O Ministério da Justiça revelou, esta segunda-feira, que na instrução do processo de indulto presidencial a um indivíduo, sobre o qual pendiam vários mandados de captura, constavam elementos que não foram tomados em consideração por não serem de «leitura evidente».
O Ministério da Justiça anunciou hoje ter concluído, «no prazo fixado», o processo de averiguações a cargo da Inspecção-Geral dos Serviços de Justiça, relativo à instrução do processo de indulto de Américo Pereira Mendes.
O processo de averiguações foi iniciado depois de o semanário «Expresso» ter revelado que o Presidente da República concedera, no Natal, o perdão de uma pena de seis meses de prisão ao proprietário de discotecas em Évora, Américo Mendes, desconhecendo que o homem já tinha sido condenado, num processo anterior, a quatro anos e meio de cadeia e sobre o qual pendiam vários mandados de captura nacionais e internacionais por ter fugido para o estrangeiro.
A nota do Ministério da Justiça, hoje divulga, revela que na instrução do processo do indulto, a cargo do Tribunal de Execução de Penas de Lisboa, foram reunidos elementos, provenientes da Polícia Judiciária e do Registo Criminal, que não foram tomados em consideração.
A mesma fonte refere que são «desde já preconizados, em função dos factos apurados, diversos aperfeiçoamentos no domínio da disponibilização da informação relevante, que vão ser agora trabalhados e proximamente divulgados».
O indulto suscitou várias críticas, levando ao anúncio de que o ministro da Justiça deverá ir a 06 de Março à Assembleia da República, a pedido do CDS-PP, esclarecer o caso.

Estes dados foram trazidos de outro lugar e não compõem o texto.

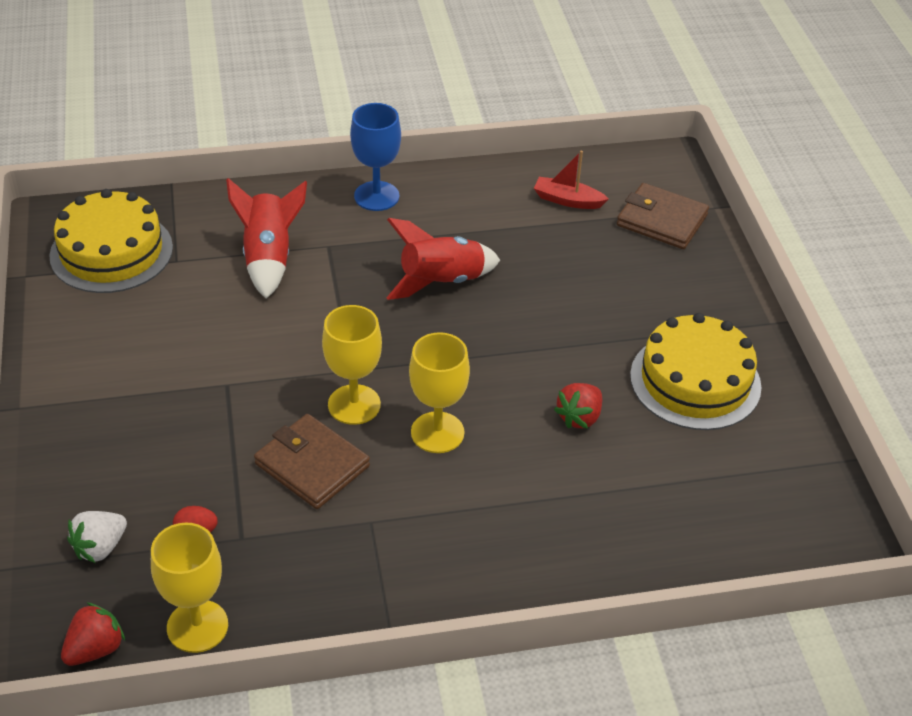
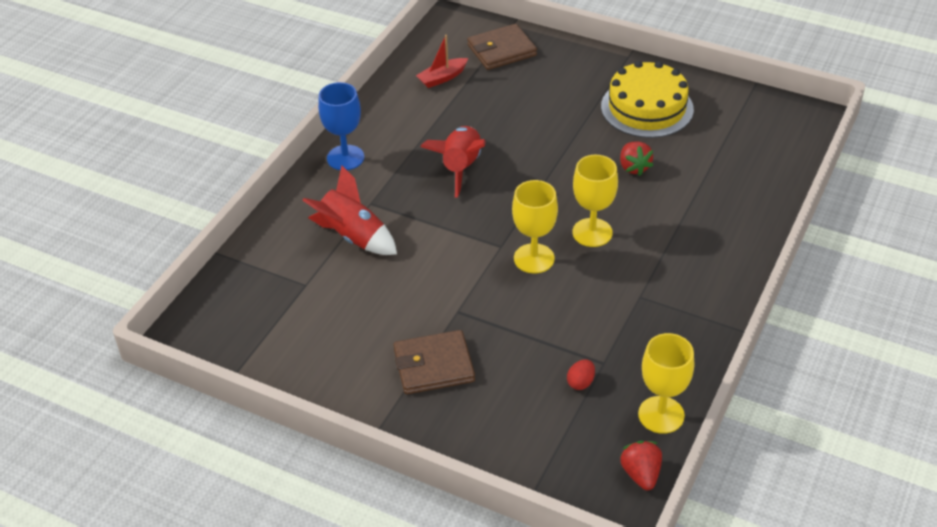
camera: 50 degrees left, 0 degrees up
(100, 547) = (553, 437): white strawberry -> none
(111, 251) = (259, 315): yellow cake -> none
(312, 465) = (569, 302): brown wallet -> brown wallet (434, 366)

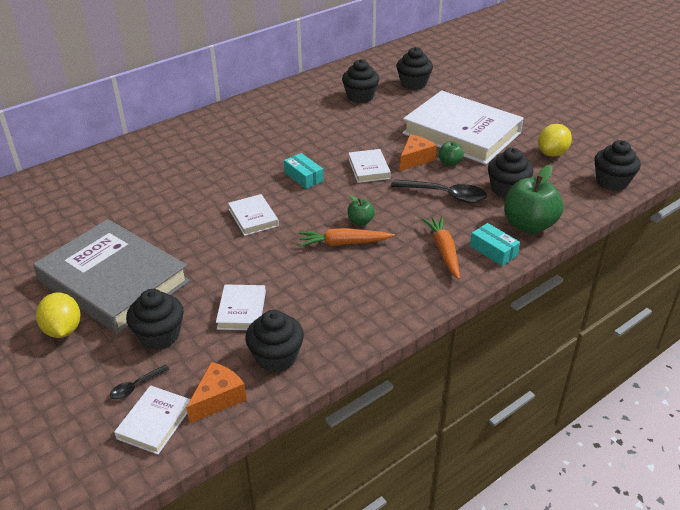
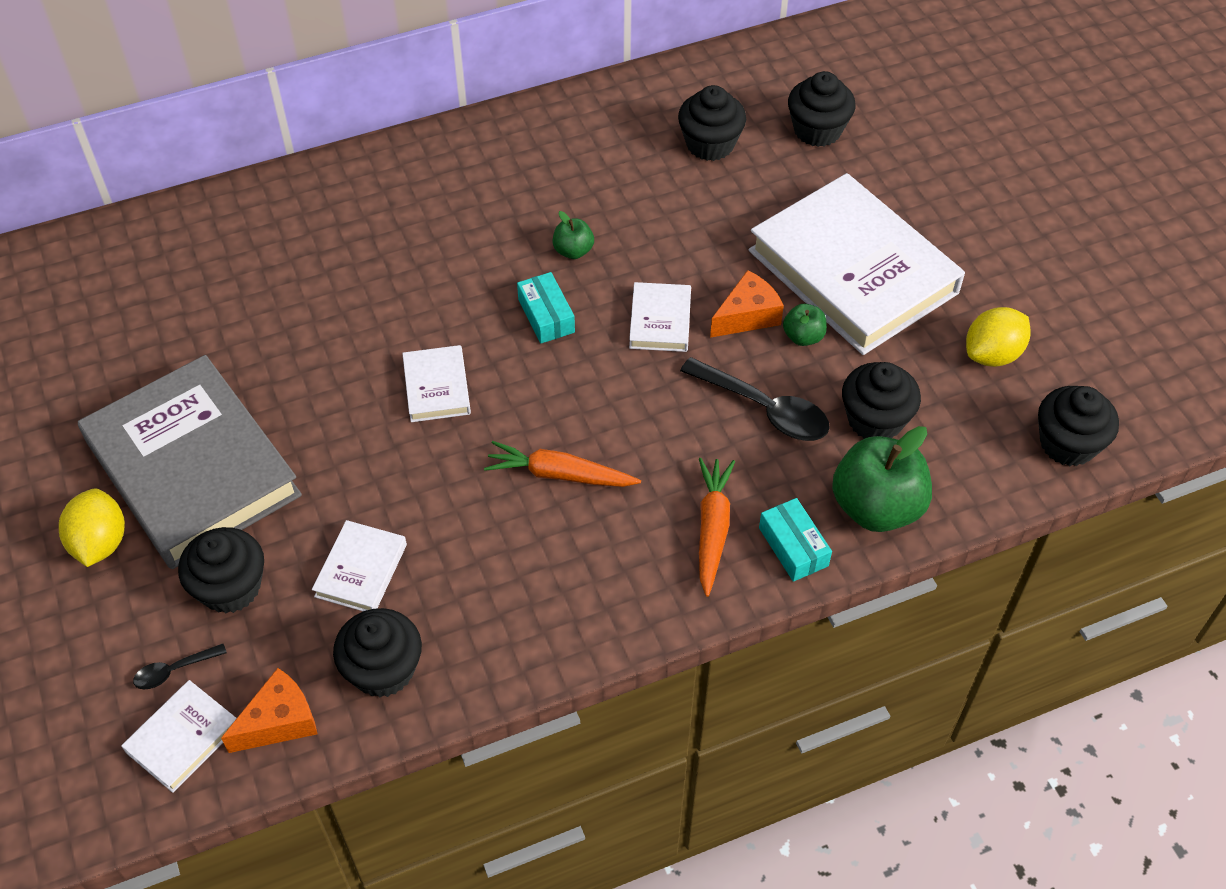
camera: 15 degrees right, 15 degrees up
(360, 221) = (603, 434): green apple -> green apple (573, 251)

Em Fevereiro, a Assembleia da República aprovou, por unanimidade, a audição parlamentar do ministro da Justiça, Alberto Costa, pedida pelo CDS-PP para esclarecer o indulto concedido.
No mesmo dia em que o semanário Expresso revelou o caso, o Ministério da Justiça anunciou que ordenou à Inspecção-Geral dos Serviços da Justiça uma averiguação à instrução do pedido de indulto apresentado por um familiar de Américo Mendes.